It Pays to Get Tough with the IMF

By Mark Weisbrot Center For Economic And Policy Research
Published on February 1, 2004

In late January, the government of Argentina stood up to the
International Monetary Fund. And, for the second time in less than
six months, the IMF backed down. Does this unprecedented move
presage a major shift in the balance of power between multilateral
lenders and Third World debtors? It sure looks that way to Mark
Weisbrot, a liberal economist at the Washington-based Center for
Economic and Policy Research, writing recently in his syndicated
newspaper column.

After a recent meeting of heads of state in Monterrey, Mexico ‘.
. . the Fund approved the latest installment of its lending to
Argentina, after having failed in its efforts to get a better deal
for Argentina’s private creditors,’ Weisbrot reports. The Bush
administration, stung by criticism of its foreign policies at the
Monterrey Summit, decided it was not the right time for a face-off
with Argentina, and prevailed upon the IMF, the most powerful
lending institution in the world, to back down. This is no small
feat, considering that the Fund is used to getting its way with
smaller debt-ridden countries like Argentina, which at $88 billion
has racked up the biggest sovereign debt default in history.

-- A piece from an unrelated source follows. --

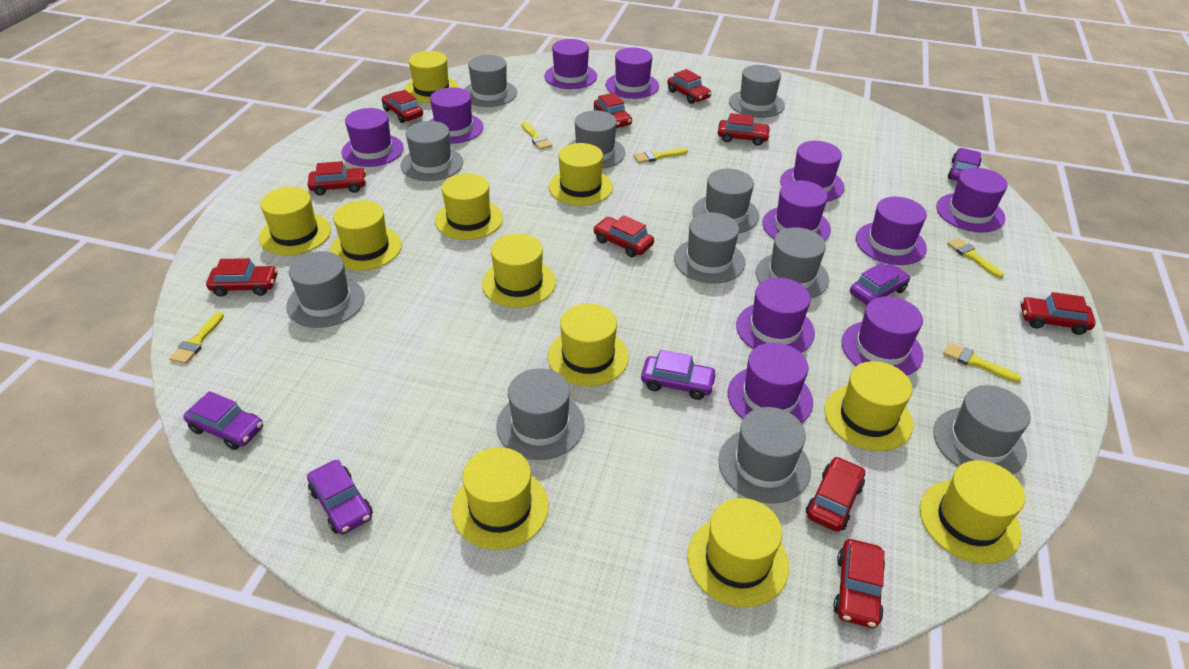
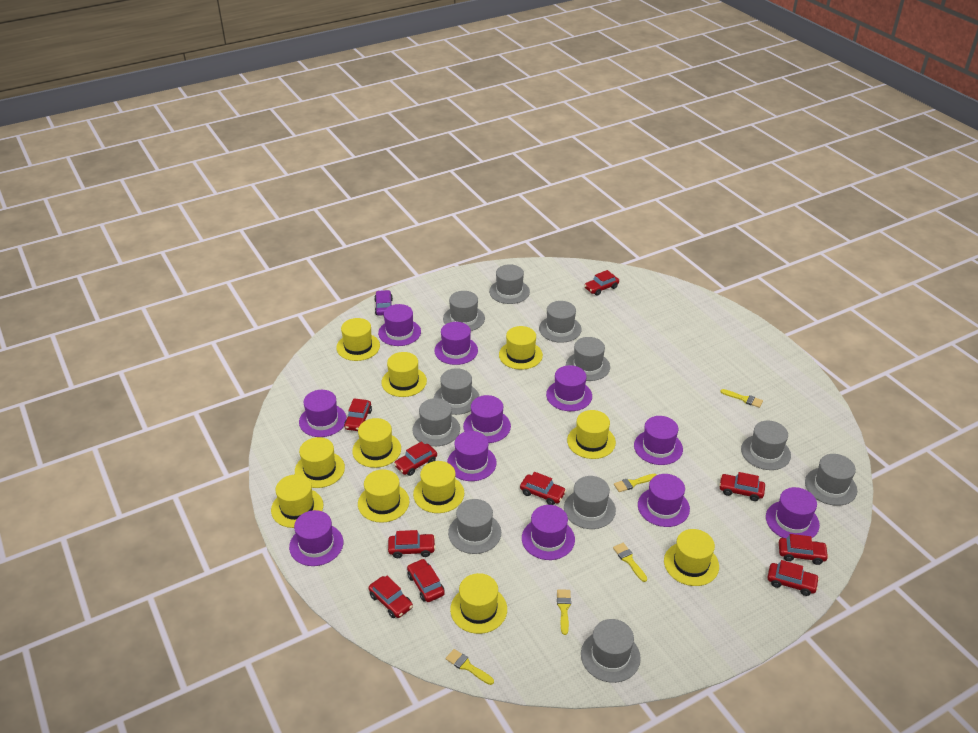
purple car: 5 -> 1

‘The case of Argentina has enormous implications for our
understanding of what the Fund actually does and does not do,’
Weisbrot says. ‘Not only does it pay its clients to take
economically destructive advice — as it also did in Asia, Russia,
Brazil, during the 1990s. It also fails to act as a ‘lender of last
resort’ — the common understanding among policy makers of what the
Fund’s purpose is — when such a lender is most urgently
needed.’

‘Furthermore,’ Weisbrot continues, ‘we can see more clearly than
ever in the IMF’s 60-year history its role as organizer of a
creditors’ cartel, as it openly tries to use its muscle on behalf
of the private foreign creditors.’ Which makes it all the more
ironic that the US government, the dominant voice within the Fund,
decided that the IMF should back down this time.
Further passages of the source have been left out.